Billionaire casino tycoon Steve Wynn announced he wouldn’t be backing his former friend and colleague Donald Trump in the 2016 contest — just days before Wynn is set to open a massive casino in China.

Wynn described both presidential candidates as friends, calling Hillary Clinton “highly motivated” and tipping his hat to Trump on accomplishing “amazing things” — while noting he hasn’t “given a dime” to either candidate.

Wynn talked about the importance of continuing to do business in China down the road, calling China a place of “opportunity and anticipation.”

“I haven’t decided who to vote for because I’m waiting for someone to have a responsible conversation and address the issues that affect the American people,” Wynn told CNN. “Is America so naive, so gullible as to believe a fairy tale that both of these parties are fishing up?”

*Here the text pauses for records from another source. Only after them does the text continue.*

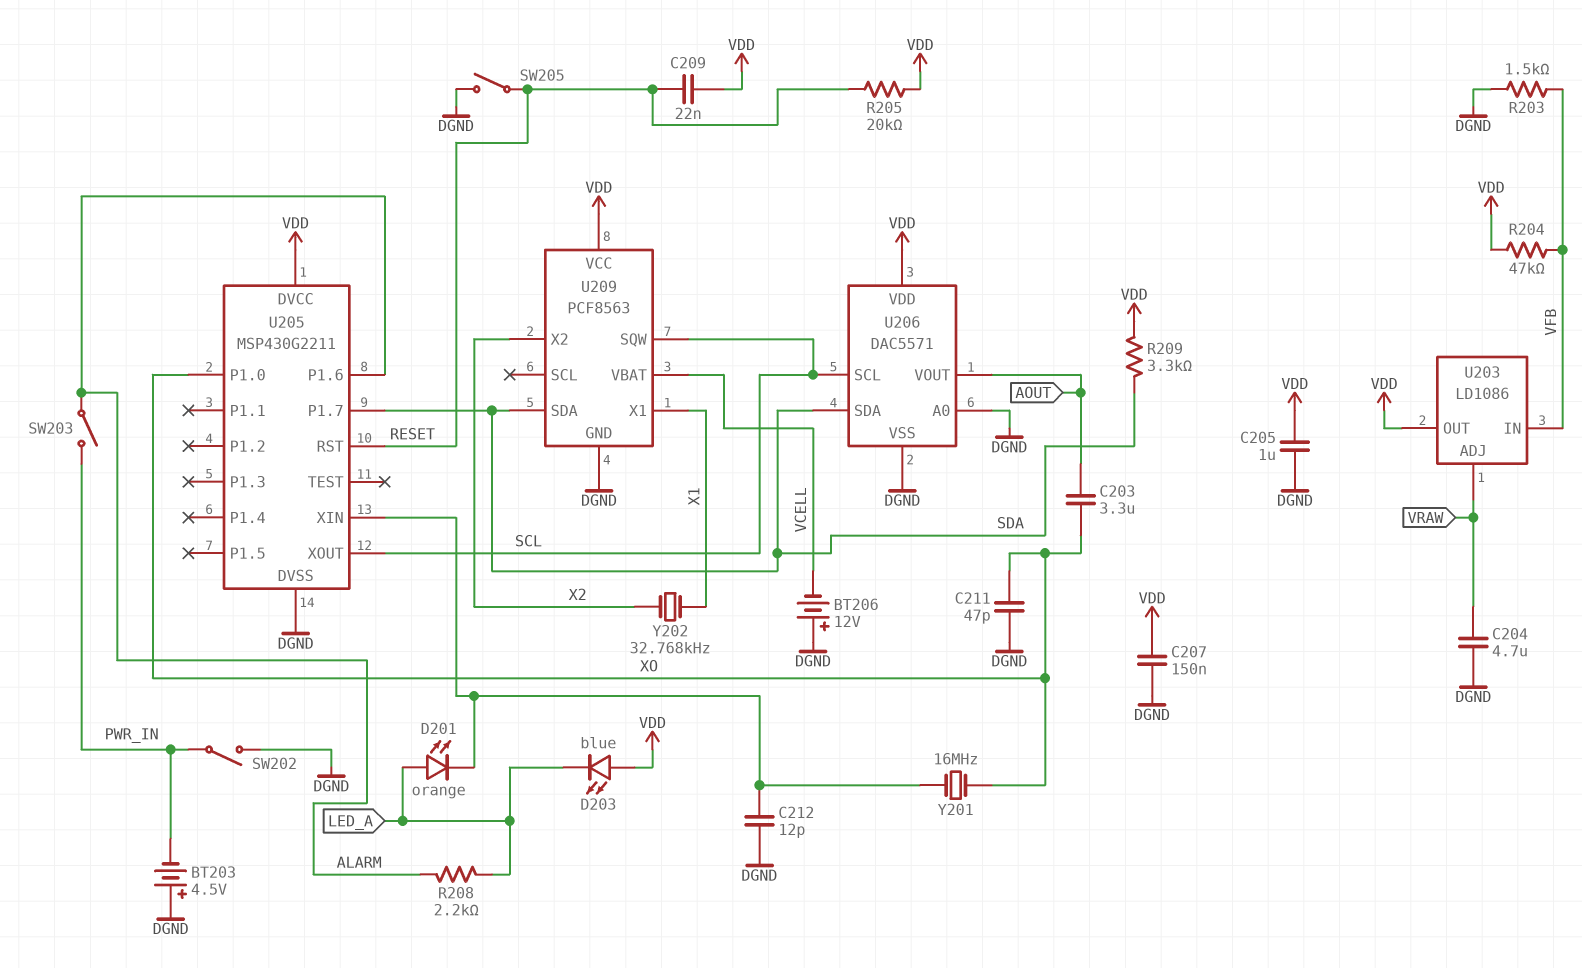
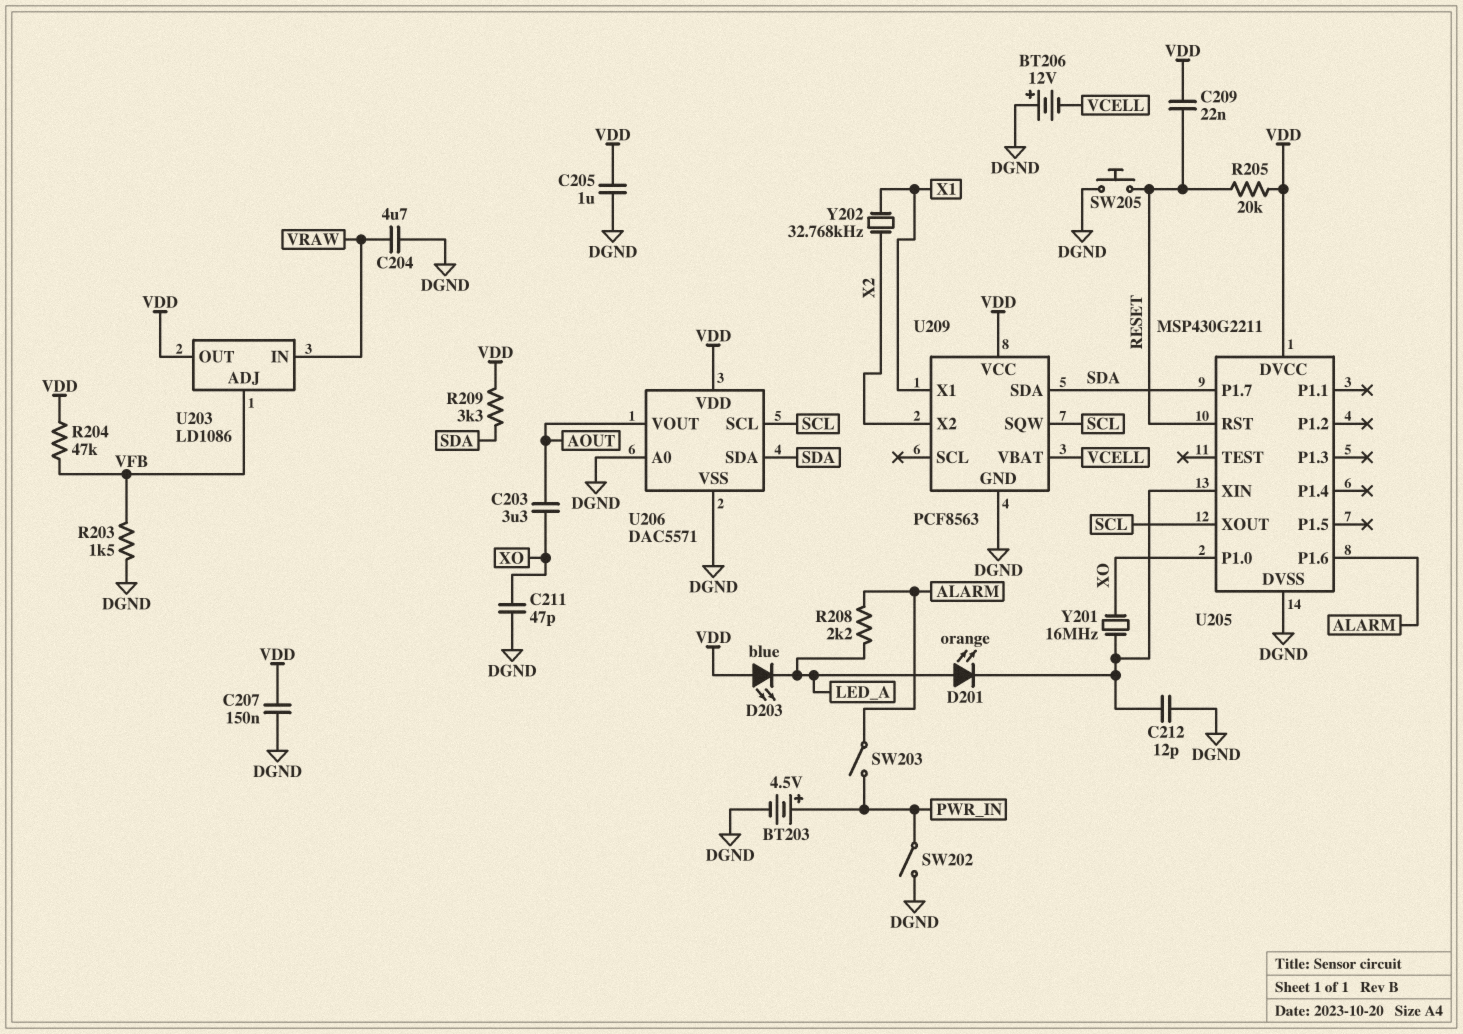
BT203: 4.5V (plus DGND, minus PWR_IN) -> 4.5V (plus PWR_IN, minus DGND)
SW205: switch (DGND, RESET) -> button (DGND, RESET)
U203 pin ADJ: VRAW -> VFB
U203 pin IN: VFB -> VRAW

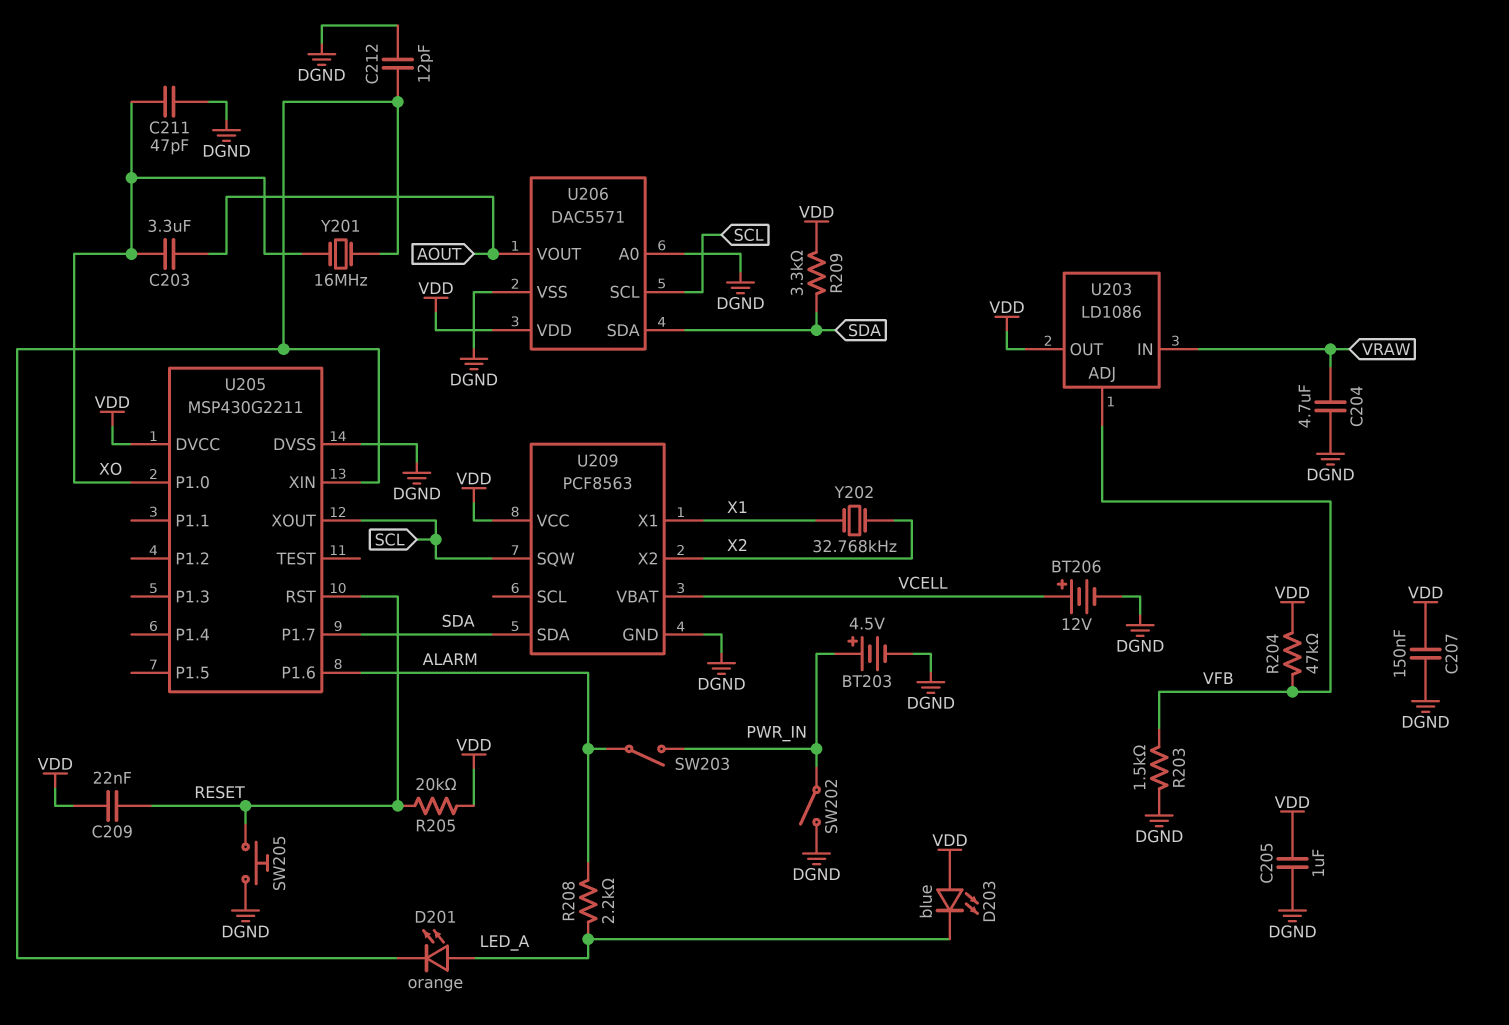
BT206: 12V (plus DGND, minus VCELL) -> 12V (plus VCELL, minus DGND)

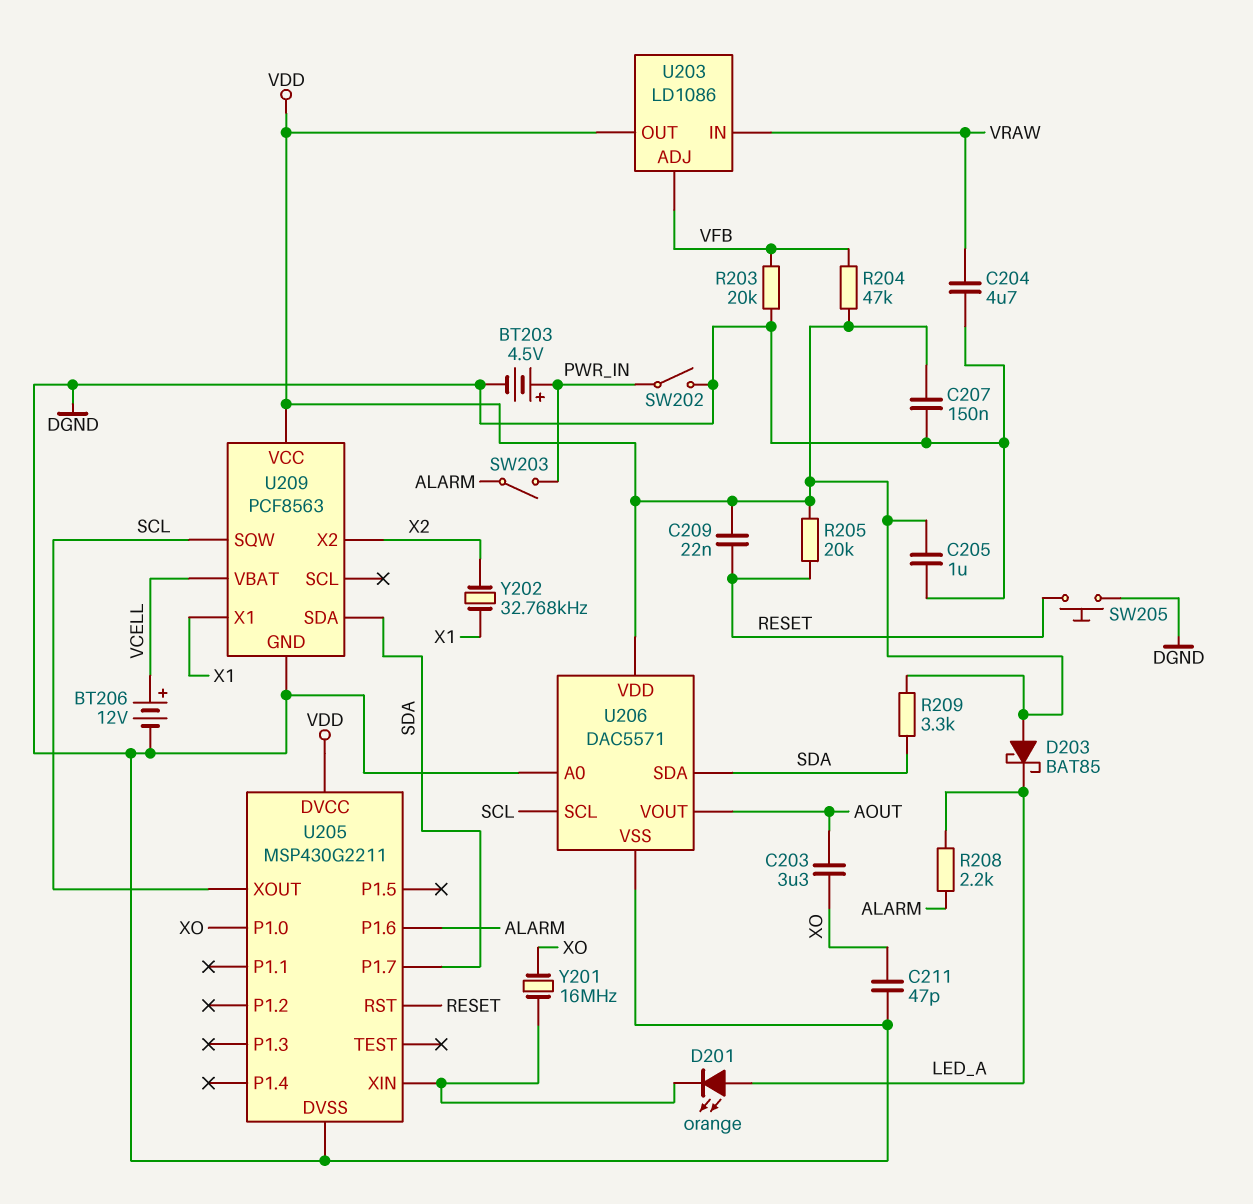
C212: 12pF (DGND, U205/XIN) -> none
D203: LED blue (A VDD, K LED_A) -> schottky BAT85 (A VDD, K LED_A)
R203: 1.5k (DGND, VFB) -> 20k (DGND, VFB)

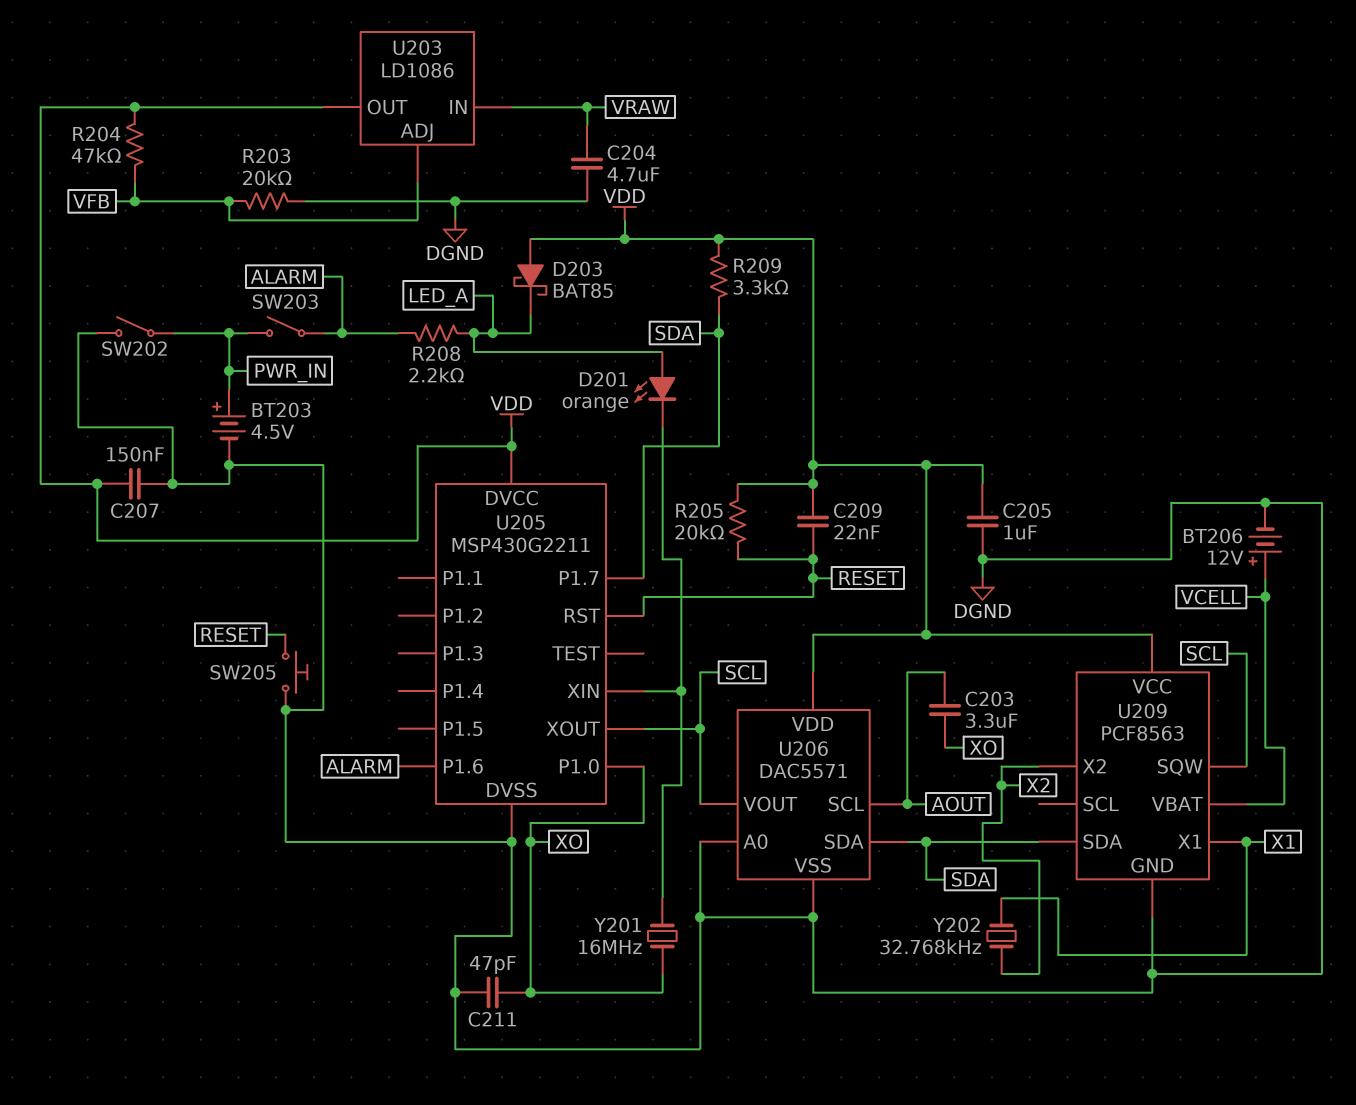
U206 pin SCL: SCL -> AOUT
U206 pin VOUT: AOUT -> SCL

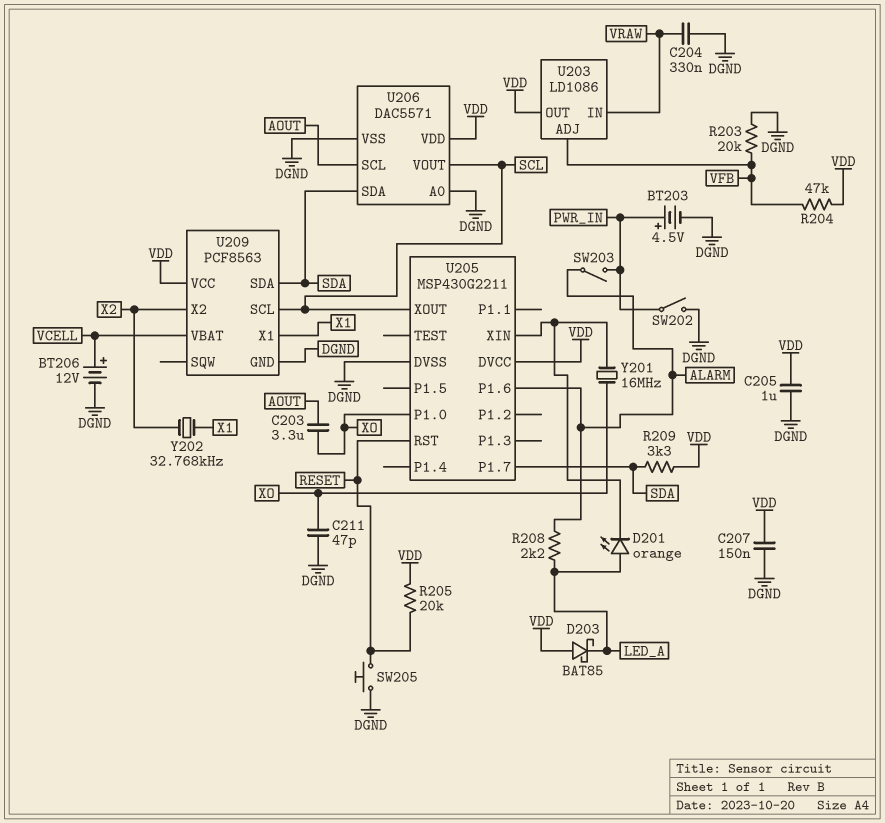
C204: 4.7uF (DGND, VRAW) -> 330nF (DGND, VRAW)
C209: 22nF (RESET, VDD) -> none
U209 pin SCL: none -> SCL
U209 pin SQW: SCL -> none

The CEO of Wynn Resorts also alluded to what may have been a more pressing reason for declining to support Trump in the contest. Wynn talked about the importance of continuing to do business in China down the road, calling China a place of “opportunity and anticipation.”

Trump has made getting tough on Chinese bad-acting in the international trade arena a key theme of his campaign. Trump floated the notion of a 45-percent tariff on Chinese imports to the United States as a bargaining chip to force concessions from the Communist East Asian country on currency manipulation and intellectual property.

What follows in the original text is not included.